I'll call addition the operation of degree 1. So addition can be
defined as follows.

Initial value:
f(1,m,0) = m

Recursion rule:
f(1,m,k) = f(1,m,k-1) + 1

So for a given n,
f(1,m,n) = f(1,...f(1,m,0) + 1,... + 1)   (f(1) taken n times)
            = f(1,m,0) + 1 + ... + 1        (1 added n times)
            = f(1,m,0) + n
            = m + n

Note that counting can be separately defined as the operation of degree
0, but this didn't add to the current argument.  Counting is also
equivalent to adding with m=0.

Multiplication is defined in a similar manner, as the operation of
degree 2.

Initial value:
f(2,m,0) = 0

Recursion rule:
f(2,m,k) = f(2,m,k-1) + m

So for a given n,
f(2,m,n) = f(2,...f(2,m,0) + m,... + m)   (f(2) taken n times)
            = f(2,m,0) + m + ... + m        (m added n times)
            = f(2,m,0) + m * n
            = m * n

Exponentiation is the operation of degree 3.

f(3,m,0) = 1
f(3,m,k) = f(3,m,k-1) * m
f(3,m,n) = f(3,...f(3,m,0) * m,...* m)   (f(3) taken n times)
            = f(3,m,0) * m * ... * m        (m multiplied n times)
            = f(3,m,0) * m ^ n
            = m ^ n

Just for kicks, I tried to define "hyper-nentiation" as the operation
of degree 4, with operator symbol "@".  I was interested in what
the initial value of this would be: the mth root of m.  Any further
than this gets too weird for me.

f(4,m,0) = m^(1/m)
f(4,m,1) = m
f(4,m,k) = f(4,m,k-1) ^ m
f(4,m,n) = f(4,...f(4,m,0) ^ m,...^ m)   (f(4) taken n times)
            = m ^ m ^ ... ^ m                (m exponentiated n times)
            = m @ n

Looking closer specifically at multiplication, we see that it is
defined in terms of addition, which is the preceding function in the
sequence of functions.

f(2,m,n) = f(2,m,n-1) + m
            = f(1,m,f(2,m,n-1))
            = f(1,m,f(2,m,n-2)+m)
            = f(1,m,f(1,m,f(2,m,n-2)))
            = f(1,m,f(1,m,f(2,n-3,m)+m))
            = f(1,m,f(1,m,f(1,m,f(2,m,n-3))))
            = f(1,m,...f(2,m,n-n)+m)...)     (f(1) taken n-1 times,
f(2) taken 1 time)
            = f(1,m,...f(2,m,n-n))              (f(1) taken n times,
f(2) taken 1 time)
            = f(1,m,...f(2,m,0))                 (f(1) taken n times,
f(2) taken 1 time)
            = f(1,m,...f(1,m,0))                 (f(1) taken n times)
            = m * n

The above is a formal way of saying that multiplication of m and n is
adding n m's together.  We knew that.

Generalizing this, given the function in the sequence corresponding to
the operation of degree N.

f(N,m,n) = f(N-1,m,...f(N-1,m,n))         (f(N-1) taken n times)

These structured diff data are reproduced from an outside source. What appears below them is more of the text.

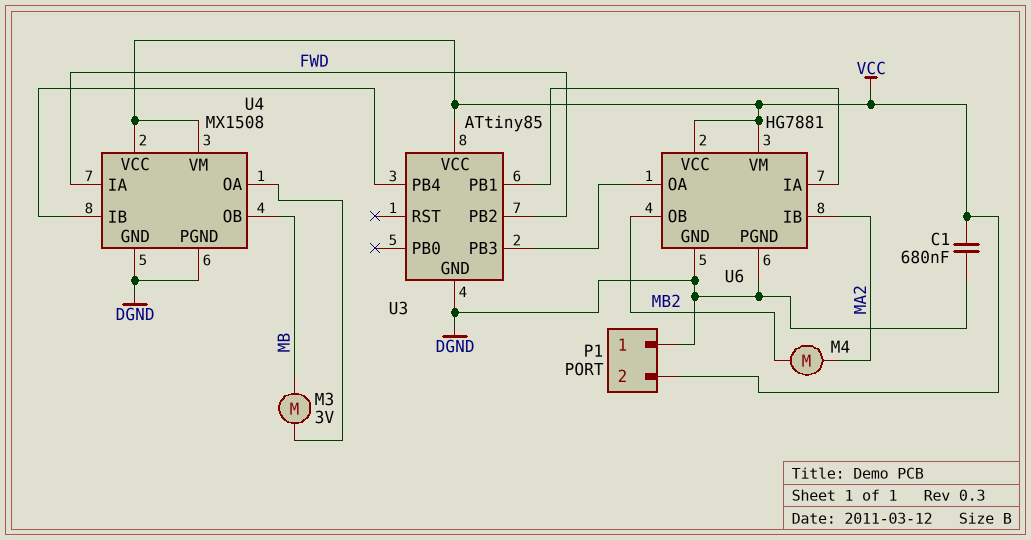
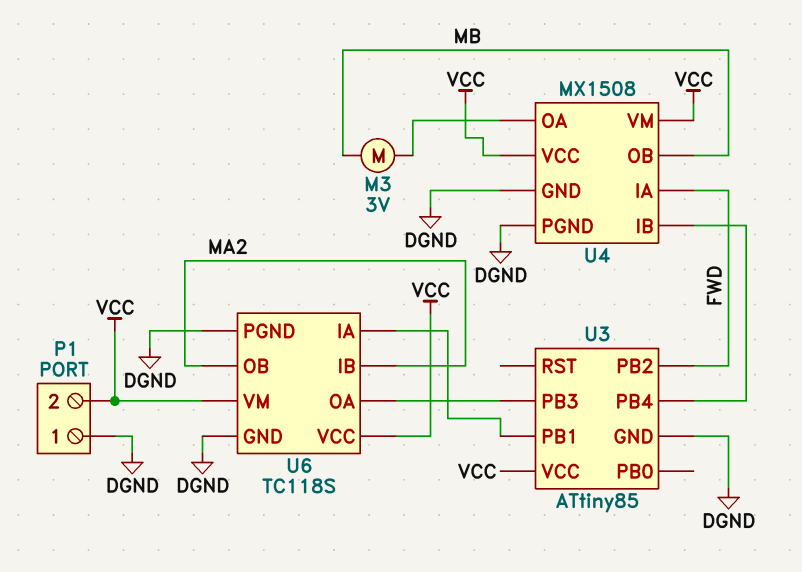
C1: 680nF (DGND, VCC) -> none
M4: motor (MA2, MB2) -> none
U6: HG7881 -> TC118S
U6 pin OB: MB2 -> MA2

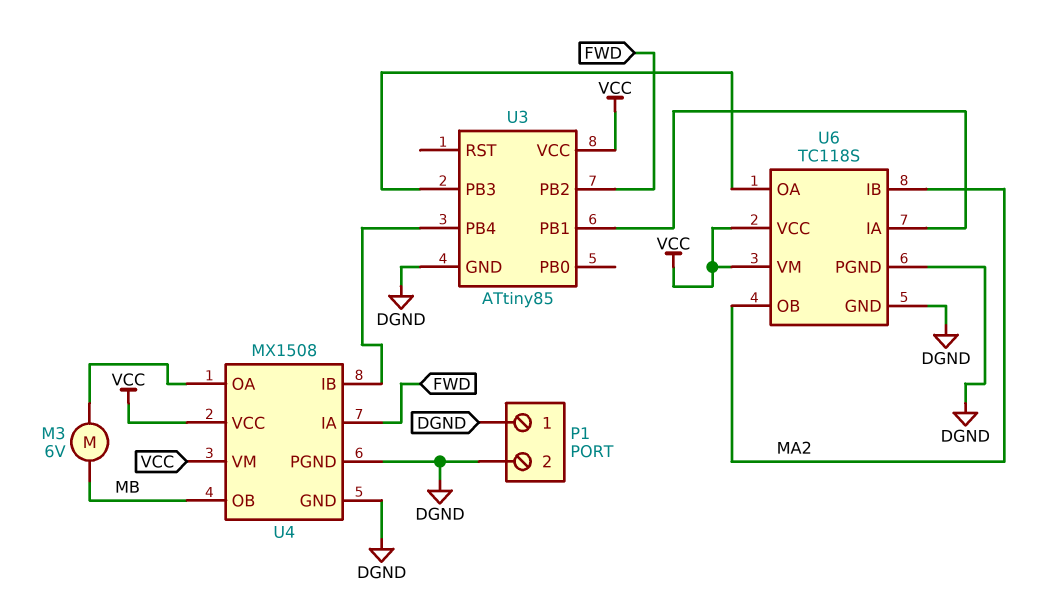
M3: motor 3V (MB, U4/OA) -> motor 6V (MB, U4/OA)
P1 pin 2: VCC -> DGND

The above is a formal way of saying that f(N)ing of m and n together is
the same as f(N-1)ing n m's together.

The sequence of ever growing functions is defined as f(N,m,n) for N=
1,2,3,...
Given a function of degree N, I take the growth of f(N,m,n) as defined
as its magnitude as n approaches infinity.

So here's a thought toward finding a function that's bigger than
any function in this sequence.  Define the following function.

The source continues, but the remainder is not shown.